By the time most of us reach age 20 or so, the bones in our body are pretty much done growing. The growth plates that cause us to put on inches in our youth are now hardened bone, and in fact, adults tend to drop an inch or two in height as worn-out cartilage causes our spines to shrink over time. However, there are a few bones that buck this biological trend. Skulls, for example, never fully stop growing, and the bones also shift as we age. A 2008 study from Duke Universitydetermined that as we grow older, the forehead moves forward, while cheek bones tend to move backward. As the skull tilts forward, overlying skin droops and sags.

The skull isn’t the only bone that has a positive correlation with age. Human hips also continue to widen as the decades pass, meaning those extra inches aren’t only due to a loss of youthful metabolism. In 2011, researchers from the University of North Carolina School of Medicine discovered that hips continue to grow well into our 70s, and found that an average 79-year-old’s pelvic width was 1 inch wider than an average 20-year-old’s.
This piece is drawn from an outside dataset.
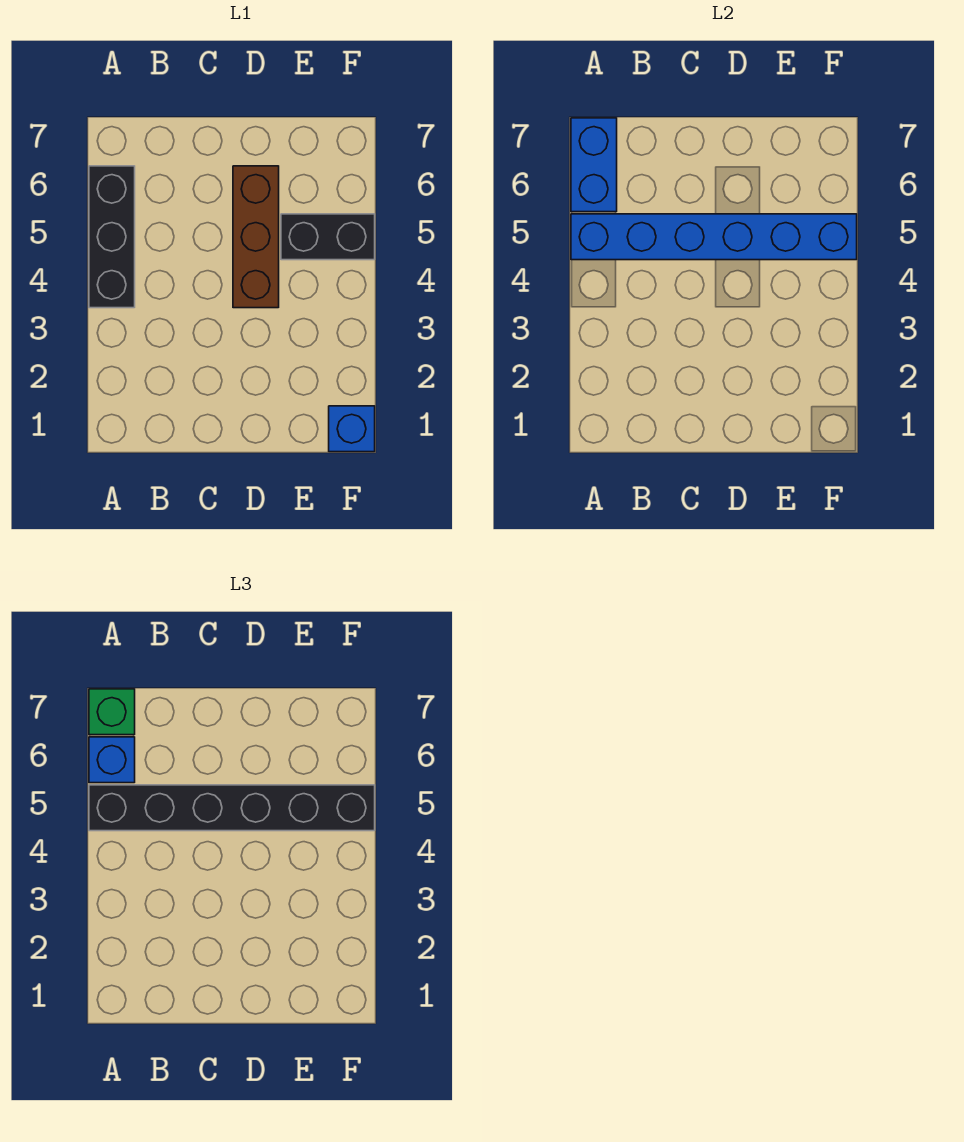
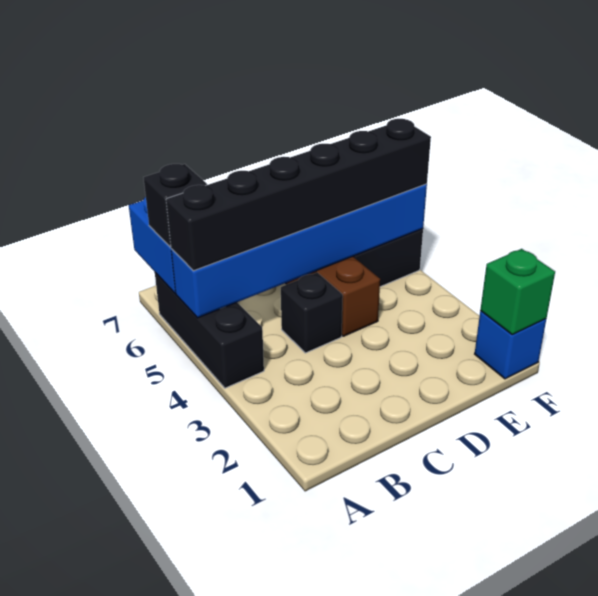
blue brick A6 level 3 -> black brick A6 level 3
green brick A7 level 3 -> green brick F1 level 2
none -> black brick C4 level 1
So while it’s mostly true that humans stop growing after the age of 20, nature always likes to throw in a few exceptions to the rule.

The Woke Sea

Oysters can change their gender multiple times in their lifespans.

Within 12 hours of their birth, oysters begin pulling calcium out of the water to create their signature shells. For the first few weeks of their lives, these newborn bivalves zoom around in a current until they eventually settle on some hard substrate, whether it’s a rock, pier, or another oyster. This place of protection is where the oysters will spend the rest of their lives (which can be as long as 20 years). Eventually, usually a year after birth, it’ll be time for the oysters to breed, and that’s where things get interesting. 

Although born male, oysters have the impressive ability to switch their sex, seemingly at will. Every season, females can release up to 100 million eggs, and the amount of sperm released is so high it’s essentially incalculable. Once the egg and sperm are released, the oysters rely on pure chance for fertilization to take place, as the egg and sperm meet in the open water. Because any resulting larvae are extremely vulnerable to predators (especially filter feeders), oysters have evolutionarily compensated by being one of the most virile and sexually flexible species in the world — meaning that their ability to change sex likely evolved as a matter of survival. This impressive fecundity means that natural oyster reefs can grow to tremendous size; as little as 10 square feet of reef can house up to 500 oysters. Scientists theorize that water temperature could play a role in triggering whatever causes an oyster to change its sex, but many aspects of the process remain a mystery.